How does one respond to that? Do you smile and say thank you? Do you cry and leave in a hurry or do you just take it all in and pretend to give a shit?
My reaction was a combination of all three. After a HUGE pep talk I left C’s office feeling…well…like crap but knowing it was up to me to make a change because no one was going to do it for me.
C said I was allowed a brief moment of pity (I took an hour) and then I needed to focus on what I could do in my life to make me happy (in work and home) and “shine”.
I feel like I am at a cross roads lately. I know that there is no way I was put on this earth to be a paralegal. Seriously, there had to be some other purpose for me other than being unremarkable at a law firm satellite office in Princeton, NJ. But what??
C had asked me today in her office what I liked to do and what made me happy. I toyed with a sarcastic rebuttal but decided against it. Instead I told C that I enjoyed blogging and working with parents of kids’ who have autism (like my 4yo).
Ok, great, wtf am I going to do with those 2 thingd?? While I would love to be a professional blogger, I don’t think bloggers get medical benefits – a necessity with 4 kids (one of whom has ASD).

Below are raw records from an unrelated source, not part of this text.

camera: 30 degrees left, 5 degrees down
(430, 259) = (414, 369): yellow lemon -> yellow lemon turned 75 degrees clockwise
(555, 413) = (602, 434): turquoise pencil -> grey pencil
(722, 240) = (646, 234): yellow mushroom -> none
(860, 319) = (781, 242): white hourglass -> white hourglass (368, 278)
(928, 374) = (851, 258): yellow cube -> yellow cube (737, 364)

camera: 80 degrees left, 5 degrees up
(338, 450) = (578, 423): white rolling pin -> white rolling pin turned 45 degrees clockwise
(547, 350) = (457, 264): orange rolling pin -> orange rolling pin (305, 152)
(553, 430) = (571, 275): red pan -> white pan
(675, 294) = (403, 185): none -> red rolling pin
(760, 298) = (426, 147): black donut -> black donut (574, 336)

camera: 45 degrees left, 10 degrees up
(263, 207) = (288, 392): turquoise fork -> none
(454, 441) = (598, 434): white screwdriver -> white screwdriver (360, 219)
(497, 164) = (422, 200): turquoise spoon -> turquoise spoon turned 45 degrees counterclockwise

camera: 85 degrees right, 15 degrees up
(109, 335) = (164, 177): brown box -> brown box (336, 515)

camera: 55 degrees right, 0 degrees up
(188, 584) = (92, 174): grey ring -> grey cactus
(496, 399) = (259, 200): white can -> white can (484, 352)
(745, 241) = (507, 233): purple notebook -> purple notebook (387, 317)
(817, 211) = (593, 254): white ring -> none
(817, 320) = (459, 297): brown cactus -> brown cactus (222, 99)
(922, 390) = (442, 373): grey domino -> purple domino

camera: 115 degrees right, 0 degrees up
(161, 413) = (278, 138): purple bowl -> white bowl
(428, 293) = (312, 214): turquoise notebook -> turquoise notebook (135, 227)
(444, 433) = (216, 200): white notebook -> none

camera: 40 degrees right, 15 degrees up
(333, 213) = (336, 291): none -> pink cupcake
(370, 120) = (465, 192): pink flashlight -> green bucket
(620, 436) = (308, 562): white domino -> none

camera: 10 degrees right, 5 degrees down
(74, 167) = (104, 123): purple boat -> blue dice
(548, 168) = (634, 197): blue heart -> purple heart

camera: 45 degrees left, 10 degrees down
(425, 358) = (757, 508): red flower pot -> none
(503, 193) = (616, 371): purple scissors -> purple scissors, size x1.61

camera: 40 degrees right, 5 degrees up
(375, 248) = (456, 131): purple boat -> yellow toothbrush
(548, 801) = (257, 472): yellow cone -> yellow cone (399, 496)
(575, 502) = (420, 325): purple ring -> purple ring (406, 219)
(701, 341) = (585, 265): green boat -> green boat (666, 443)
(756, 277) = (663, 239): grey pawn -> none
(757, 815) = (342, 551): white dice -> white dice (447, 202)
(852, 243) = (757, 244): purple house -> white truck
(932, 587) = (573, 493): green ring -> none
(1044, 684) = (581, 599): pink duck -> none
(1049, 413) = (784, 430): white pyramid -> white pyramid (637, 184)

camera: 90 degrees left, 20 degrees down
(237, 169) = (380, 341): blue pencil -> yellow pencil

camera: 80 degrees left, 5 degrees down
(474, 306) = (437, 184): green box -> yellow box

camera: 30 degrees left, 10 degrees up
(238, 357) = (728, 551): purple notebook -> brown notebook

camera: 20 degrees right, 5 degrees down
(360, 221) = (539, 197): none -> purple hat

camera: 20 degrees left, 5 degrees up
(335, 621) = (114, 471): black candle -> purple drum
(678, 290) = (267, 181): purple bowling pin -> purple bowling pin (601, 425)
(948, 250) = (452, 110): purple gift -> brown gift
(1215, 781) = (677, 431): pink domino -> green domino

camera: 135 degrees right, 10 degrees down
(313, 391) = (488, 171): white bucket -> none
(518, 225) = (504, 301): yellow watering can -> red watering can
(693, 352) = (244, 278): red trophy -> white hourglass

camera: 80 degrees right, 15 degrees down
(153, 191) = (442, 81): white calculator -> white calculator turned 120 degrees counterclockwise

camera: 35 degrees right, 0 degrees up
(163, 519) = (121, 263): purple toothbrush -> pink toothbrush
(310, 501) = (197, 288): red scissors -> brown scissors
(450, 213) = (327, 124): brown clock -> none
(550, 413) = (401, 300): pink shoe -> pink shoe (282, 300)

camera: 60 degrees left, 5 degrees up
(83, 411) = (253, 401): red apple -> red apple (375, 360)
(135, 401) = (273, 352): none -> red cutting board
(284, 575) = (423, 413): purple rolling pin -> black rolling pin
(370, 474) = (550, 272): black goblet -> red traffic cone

Also, I really have a clue as to how you become a full-time professional blogger.
As for working with parents, this is something that sort of took me by surprise. Last year, I was given the opportunity to sit on a parent panel at an autism seminar. At first I was terrified thinking who the hell would care what I would have to say????
Then something strange happened that day, not only did people listen to me but they asked ME questions and even emailed ME. They actually cared about what I had to say and to paraphrase Sally Field “they really liked me”. It was a great feeling and I volunteered for any other future parent panels.
I started networking among the ASD professionals and even volunteered to work at a carnival hoping to get my name out there and be remembered. I don’t know if my efforts will pay off one day but at least I know that a couple of times a year I get to take part in something that really makes me feel good about myself and makes me feel like I am making a difference.
C told me today that I can’t expect instant gratification and that I need to keep working and making a mark for myself, to plant the proverbial seeds that will someday grow.
I guess C has a point but all I could think of when I got home is how I wish I had a real Fairy Godmother who would swoop down and shout bippity boppity boo! before making all my wishes come true.
I know, I know, I am a 40 yo mom of 4 and I can’t expect anyone, let alone a Fairy Godmother, to make my dreams come true. It is up to me to do that but really, just one time, I think it would be FABULOUS!!!
In the meantime I will continue to do my best at work to be more “remarkable”. I will put on a fake smile and look happy as I sit at my desk “working” and doing NOTHING personal (like everyone else is doing). Who knows, maybe it will all pay off and someday I will get to do something I truly like.
In the meantime, I will keep hoping and praying to hear the magic words bippity boppity boo!!